Daya Beli Merosot, Kenaikan PPN 12 Persen Jadi Beban Baru Warga Jakarta


Jakarta, MI - Kenaikan tarif Pajak Pertambahan Nilai (PPN) menjadi 12 persen yang akan berlaku pada 1 Januari 2025 menuai kritik tajam.
Anggota Komisi B Dewan Perwakilan Rakyat Daerah (DPRD) Provinsi Jakarta, Dwi Rio Sambodo menilai kenaikan tarif PPN menjadi 12 persen, merupakan kebijakan yang memberatkan. Ia menyebut kebijakan ini tidak tepat waktu karena diterapkan di tengah melemahnya daya beli masyarakat dan kondisi ekonomi yang belum sepenuhnya pulih.

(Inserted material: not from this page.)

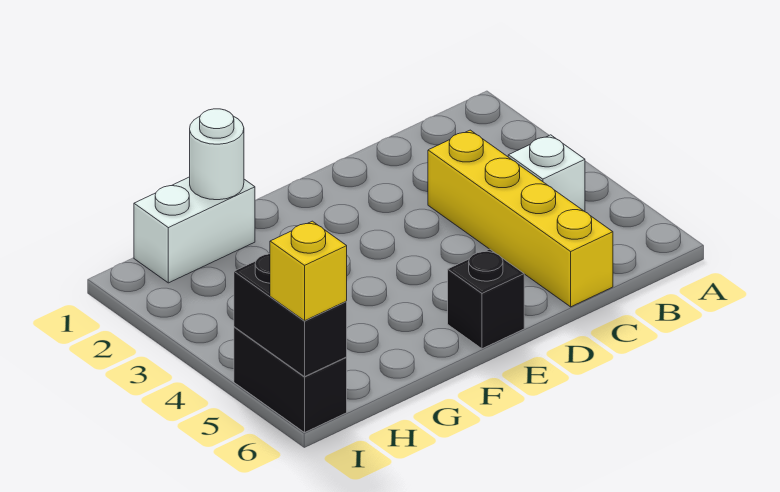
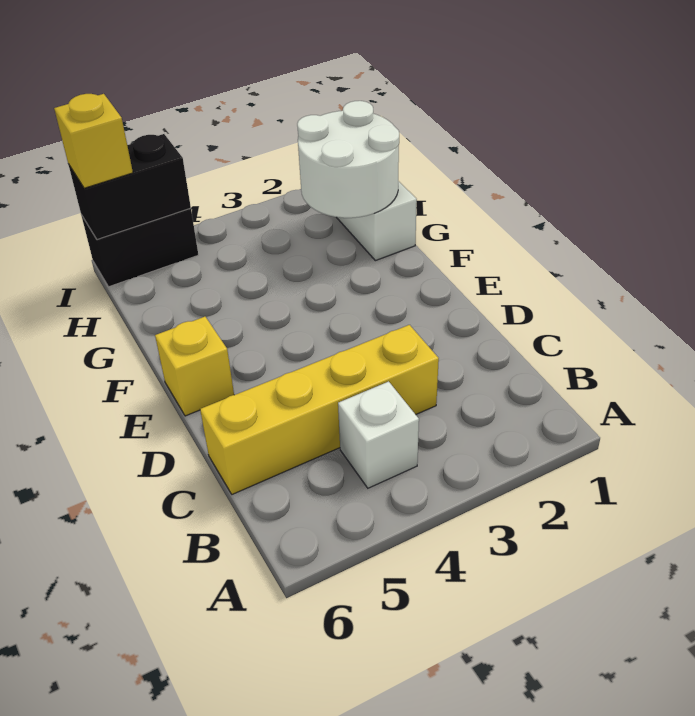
black brick E6 level 1 -> yellow brick E6 level 1
white round brick G1 level 2 -> white round brick G1:H2 level 2

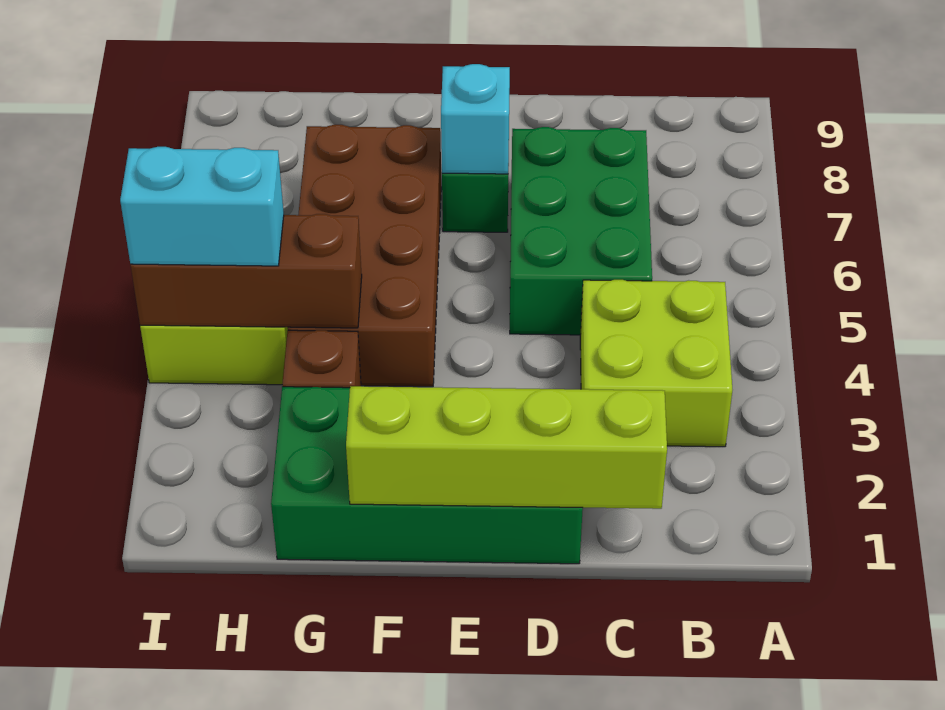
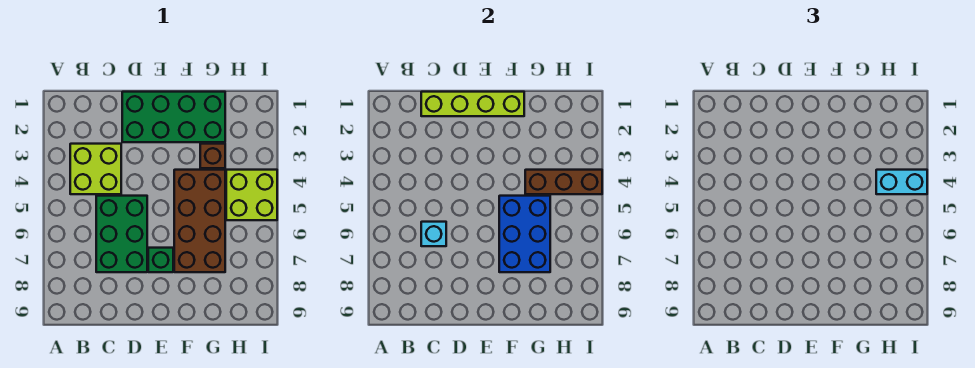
cyan brick E7 level 2 -> cyan brick C6 level 2
none -> blue brick F5:G7 level 2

"Kenaikan PPN 12 persen di tengah melemahnya daya beli masyarakat adalah sebuah kebijakan yang sangat memberatkan tentunya," kata Rio kepada Monitorindonesia.com, Rabu (18/12/2024).

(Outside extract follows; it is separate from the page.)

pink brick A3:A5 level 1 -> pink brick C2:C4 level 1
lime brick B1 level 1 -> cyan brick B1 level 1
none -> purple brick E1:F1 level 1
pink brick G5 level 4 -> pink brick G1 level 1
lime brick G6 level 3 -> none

Ia menjelaskan bahwa saat ini pertumbuhan ekonomi nasional masih rendah, dan dampak pandemi Covid-19 masih terasa. Selain itu, tingkat pengangguran di Jakarta belum menunjukkan perbaikan yang signifikan, Karena itu, PPN 12 persen justru akan memberatkan warga.
"Dalam Konteks Jakarta, kebijakan umum anggaran Pemprov DKI Jakarta Tahun 2025 menyebutkan bahwa tingkat pengangguran terbuka masih tinggi belum bisa kembali seperti sebelum pandemi," ujarnya.

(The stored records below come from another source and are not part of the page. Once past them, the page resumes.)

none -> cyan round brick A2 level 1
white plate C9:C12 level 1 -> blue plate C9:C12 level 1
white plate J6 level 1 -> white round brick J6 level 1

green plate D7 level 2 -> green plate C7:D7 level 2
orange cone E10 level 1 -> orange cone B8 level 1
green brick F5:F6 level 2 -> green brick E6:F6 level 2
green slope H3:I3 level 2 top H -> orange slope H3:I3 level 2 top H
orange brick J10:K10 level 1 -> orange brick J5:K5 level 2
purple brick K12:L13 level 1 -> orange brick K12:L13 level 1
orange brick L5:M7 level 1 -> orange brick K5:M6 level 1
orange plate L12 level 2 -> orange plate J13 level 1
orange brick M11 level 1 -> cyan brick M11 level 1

Rio menyampaikan, Rasio Gini Jakarta tertinggi setelah Yogyakarta, yakni 0,42 persen. Tingkat Kemiskinan masih tinggi diangka 4,44 persen lebih, dan masih menguatnya tingkat IPM Jakarta Khususnya dalam Komponen Pendapatan Warga Jakarta.
"Meski PPN 12 persen untuk barang dan produk tertentu, pasti akan berdampak pada kenaikan harga seluruh kebutuhan," ungkapnya.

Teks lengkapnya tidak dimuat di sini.